0

I had a question related to Snowflake. Actually in my current role, I am planning to migrate data from ADLS (Azure data lake) to Snowflake. I am right now looking for 2 options

  1. Creating Snowpipe to load updated data
  2. Create Airflow job for same.

I am still trying to understand which will be the best way and what is the pro and cons of choosing each.

  • Is it much more preferable to schedule the copy of data from ADLS to Snowflake via Airflow job? I know there is an Airflow Snowflake CLI connector. The issue is that the jobs will need to be in sync. Airflow also helps with dependency management and a notification system. How would you propose doing all the things we do in Airflow in Snowflake? – Devyani Bothra Nov 19 '20 at 19:14

3 Answers3

0

It depends on what you are trying to as part of this migration. If it is a plain vanilla(no transformation, no complex validations) as-is migration of data from ADLS to Snowflake, then you may be good with SnowPipe(but please also check if your scenario is good for Snowpipe or Bulk Copy- https://docs.snowflake.com/en/user-guide/data-load-snowpipe-intro.html#recommended-load-file-size).

If you have many steps before you move the data to snowflake and there are chances that you may need to change your workflow in future, it is better to use Airflow which will give you more flexibility. In one of my migrations, I used Airflow and in the other one CONTROL-M

Rajib Deb
  • 1,496
  • 11
  • 30
0

You'll be able to load higher volumes of data with lower latency if you use Snowpipe instead of Airflow. It'll also be easier to manage Snowpipe in my opinion.

Airflow is a batch scheduler and using it to schedule anything that runs more frequently than 5 minutes becomes painful to manage. Also, you'll have to manage the scaling yourself with Airflow. Snowpipe is a serverless option that can scale up and down based on the volumes sees and you're going to see your data land within 2 minutes.

The only thing that should restrict your usage of Snowpipe is cost. Although, you may find that Snowpipe ends up being cheaper in the long run if you consider that you'll need someone to manage your Airflow pipelines too.

Simon D
  • 5,730
  • 2
  • 17
  • 31
0

There are a few considerations. Snowpipe can only run a single copy command, which has some limitations itself, and snowpipe imposes further limitations as per Usage Notes. The main pain is that it does not support PURGE = TRUE | FALSE (i.e. automatic purging while loading) saying:

Note that you can manually remove files from an internal (i.e. Snowflake) stage (after they’ve been loaded) using the REMOVE command.

Regrettably the snowflake docs are famously vague as they use an ambiguous colloquial writing style. While it said you 'can' remove the files manually yourself in reality any user using snowpipe as advertised for "continuous fast ingestion" must remove the files to not suffer performance/cost impacts of the copy command having to ignore a very large number of files that have been previously loaded. The docs around the cost and performance of "table directories" which are implicit to stages talk about 1m files being a lot of files. By way of an official example the default pipe flush time on snowflake kafka connector snowpipe is 120s so assuming data ingests continually, and you make one file per flush, you will hit 1m files in 2 years. Yet using snowpipe is supposed to imply low latency. If you were to lower the flush to 30s you may hit the 1m file mark in about half a year.
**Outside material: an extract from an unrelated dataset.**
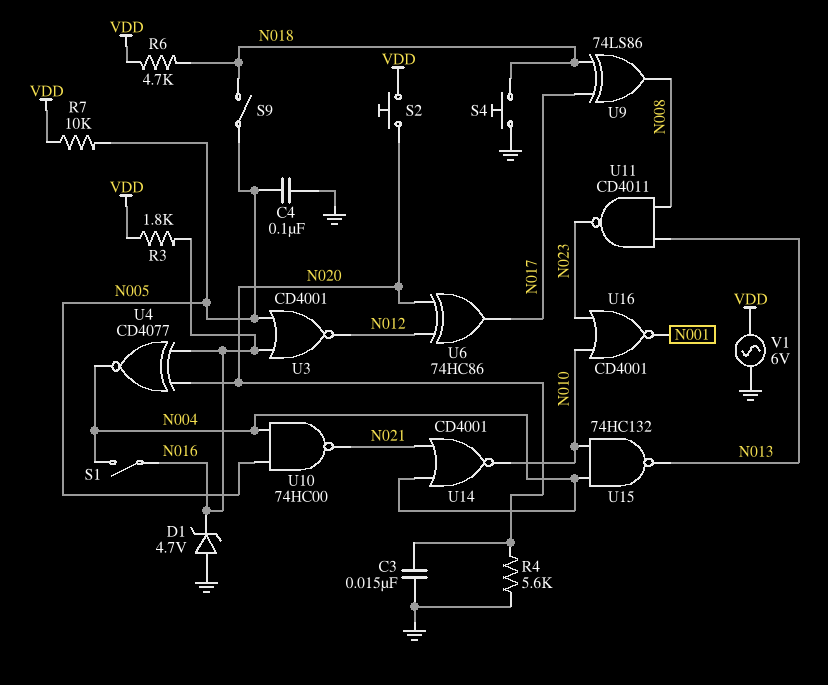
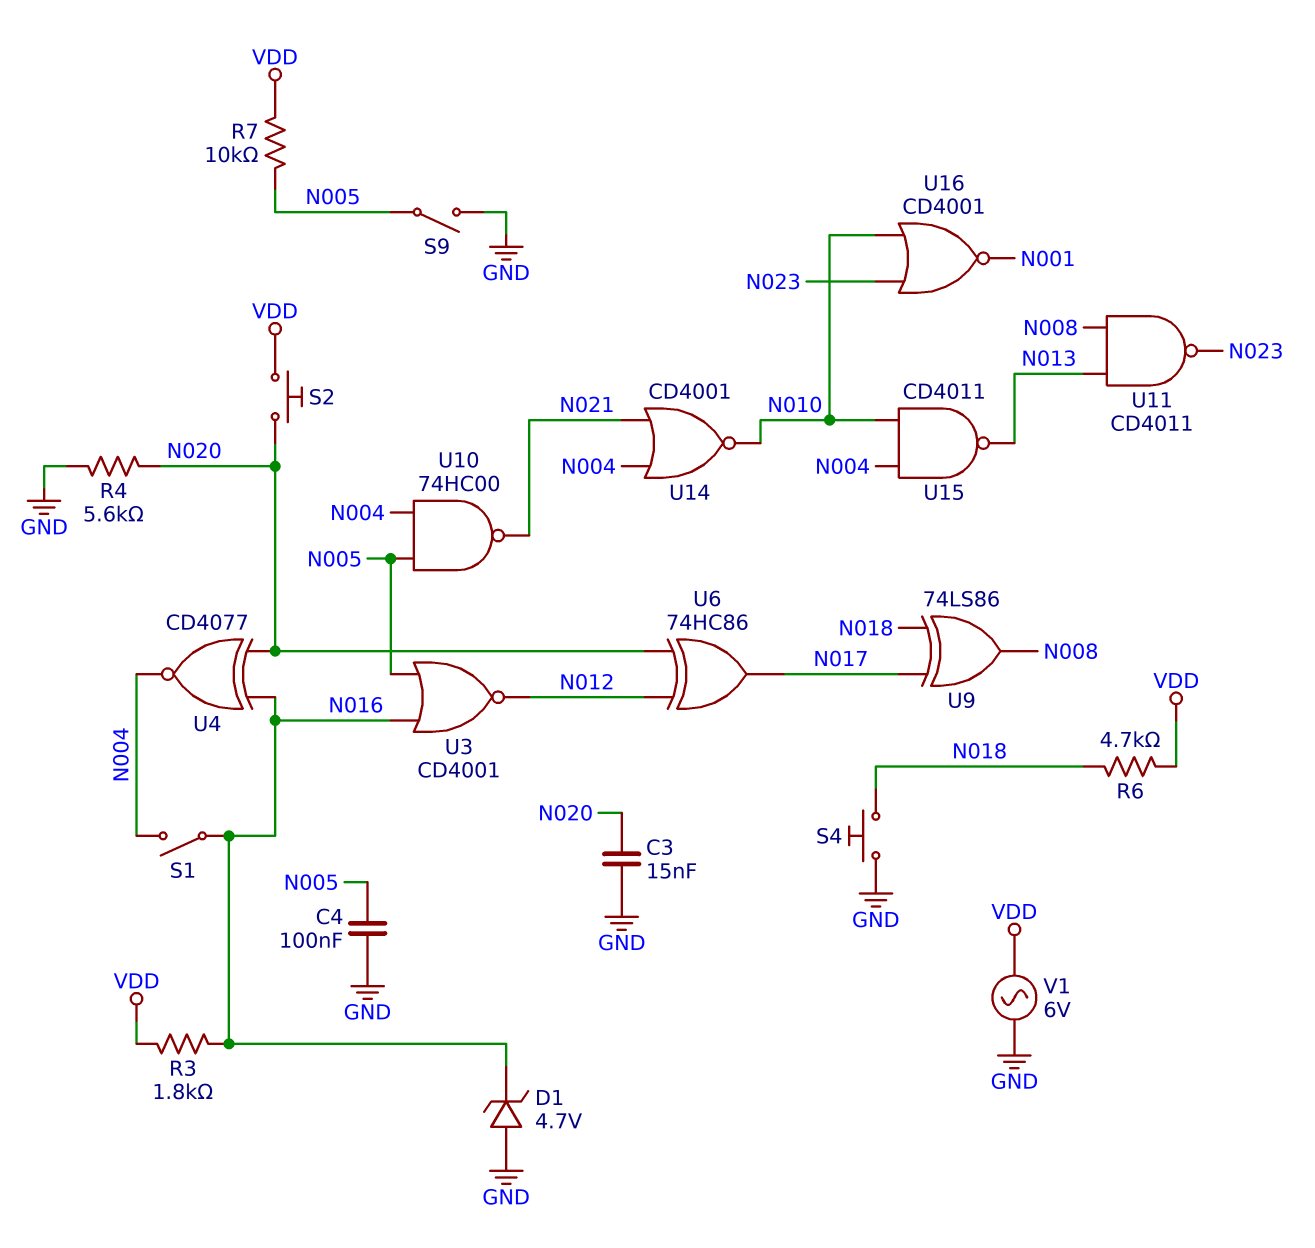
S9: switch (N005, N018) -> switch (GND, N005)
U15: NAND 74HC132 (in N004, in N010, out N013) -> NAND CD4011 (in N004, in N010, out N013)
If you want a fully automated process with no manual intervention this could mean that after you have pushed files into a stage and invoked the pipe you need logic have to poll the API to learn which files were eventually loaded. Your logic can then remove the loaded files. The official snowpipe Java example code has some logic that pushes files then polls the API to check when the files are eventually loaded. The snowflake kafka connector also polls to check which files the pipe has eventually asynchronously completed. Alternatively, you might write an airflow job to ls @the_stage and look for files last_modified that is in the past greater than some safe threshold to then rm @the_stage/path/file.gz the older files.

The next limitation is that a copy command is a "copy into your_table" command that can only target a single table. You can however do advanced transformations using SQL in the copy command.

Another thing to consider is that neither latency nor throughput is guaranteed with snowpipe. The documentation very clearly says you should measure the latency yourself. It would be a completely "free lunch" if snowpipe that is running on shared infrastructure to reduce your costs were to run instantly and as fast if you were paying for hot warehouses. It is reasonable to assume a higher tail latency when using shared "on-demand" infrastructure (i.e. a low percentage of invocations that have a high delay).

You have no control over the size of the warehouse used by snowpipe. This will affect the performance of any sql transforms used in the copy command. In contrast if you run on Airflow you have to assign a warehouse to run the copy command and you can assign as big a warehouse as you need to run your transforms.

A final consideration is that to use snowpipe you need to make a Snowflake API call. That is significantly more complex code to write than making a regular database connection to load data into a stage. For example, the regular Snowflake JDBC database connection has advanced methods to make it efficient to stream data into stages without having to write oAuth code to call the snowflake API.

Be very clear that if you carefully read the snowpipe documentation you will see that snowpipe is simply a restricted copy into table command running on shared infrastructure that is eventually run at some point; yet you yourself can run a full copy command as part of a more complex SQL script on a warehouse that you can size and suspend. If you can live with the restrictions of snowpipe, can figure out how to remove the files in the stage yourself, and you can live with the fact that tail latency and throughput is likely to be higher than paying for a dedicated warehouse, then it could be a good fit.

simbo1905
  • 6,321
  • 5
  • 58
  • 86